Legacies of Revenge: The Spanish Tragedy in Performance & Context
By Melody Gleason MA '25
Over the past two semesters, Dr. Dailey, Dr. Chelsea Phillips from the Theater department, and a group of students from various programs and departments have been working together to examine the theme of revenge and justice as a tragic element. The first half of this project started as class in the fall 2023 semester called, Legacies of Revenge – Across Time, Space, Genre, & Media. The course engaged both graduate and undergraduate students from multiple disciplines including English majors, minors, and theatre majors. Students in the course studied narratives of revenge across a plethora of entertainment mediums: from classical drama, to contemporary fiction, to modern film. The class especially focused on the play, The Spanish Tragedy written in the 1580s.

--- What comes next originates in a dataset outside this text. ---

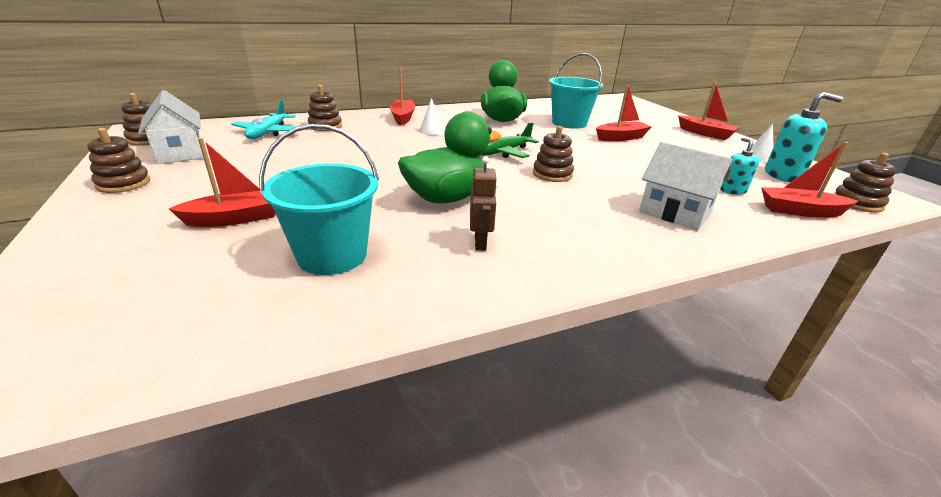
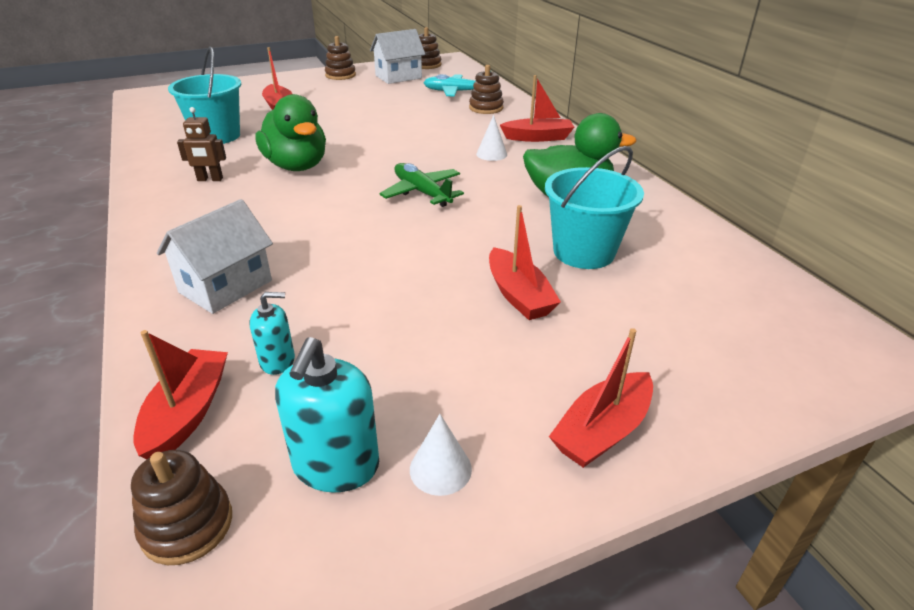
camera: 90 degrees right, 5 degrees up
(552, 174) = (351, 219): brown stacking toy -> none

Dr. Dailey describes The Spanish Tragedy as “the precursor to Hamlet and to a whole extensive revenge tragedy genre that enters the Elizabethan Theater scene through the Spanish tragedies. So it’s an enormously influential, important play, but it’s very rarely performed.”
Lucky for us, The Spanish Tragedy is being put on here at Villanova this April! This is a once in a lifetime opportunity to see an incredible work of tragic drama put on by your peers, colleagues, and friends at Villanova. This is Dr. Dailey’s fourth collaborative production at Villanova but her first full-on theatrical production within the theater department. It also serves as an honorary second part to the fall course, as most of the students are now helping to put on this production. Many different people from different areas of Villanova are coming together to work on this project.
Dr. Dailey notes, “I think part of what’s been really cool about it is that we have a lot of skill sets represented and a lot of different kinds of creativity, different ranges of experience, but I think it’s very clear to the cast that we need everybody and that the show is dependent on the skills of a range of people. What has been conveyed to us is that it’s kind of bringing people together in an exciting way and helping them to appreciate what these other populations of people at Villanova have to offer.”
This interdisciplinary approach is one of the greatest aspects of the production as not many other academic and creative endeavors on campus provide such an opportunity to work with others outside of your field of study.
Sam Phillips, an English MA student said, “I feel like all education should be like that. Not a lot of people fully experience it, but I think one of the things that's important about literature studies, especially as they keep getting put into question, what is English and how do how do English studies stay alive is: who do you have to talk to? and where does that go? And a lot of that has to do with also the same questions that theaters are asking: how do we stay alive? How do we get money? How do we get people? And the sensationalization, the bringing together different voices, this kind of collaborative nature is the root of art that seems to get forgotten about.”
So what exactly is the play about? Villanova’s Theatre website reads:
“Before Game of Thrones, before Kill Bill, before Carrie – even before Hamlet – there was The Spanish Tragedy, the great-granddaddy of modern revenge tales. Deprived of justice for the murder of his son, the loyal courtier Hieronimo abandons legal redress and, joined by the canny and resolute Bel-Imperia, sets out to seek blood for blood. With its intricate plotting and bold theatricality, Thomas Kyd’s timeless tragedy speaks to our present moment with its unflinching look at judicial inequity, legacies of violence and the all-too-persistent seduction of vengeance.”
The Spanish tragedy merges some classical dramatic material, Senecan tragedy, and that kind of material where plots are ignited by these extended revenge cycles. It's a place where a bunch of those things come together with a ghost and kind of give birth to, on the Elizabethan stage, something like the ghost of Hamlet's father. The Spanish tragedy introduces revenge as a tragic motive.
If you’re not a fan of classical drama, don’t let that deter you.
“There’s some contemporary influence and we’re not making it super faithful to the period which I like. I think it's going to be an interesting artistic creation as a whole, not just like going to an old play” - Anabella Nordlund, English MA student.
Overall, as English MA student Mahtab Chaudhry tells us, it is a “very fun, very violent, very bloody,” and significant piece of early 16th century drama that should be fun to see.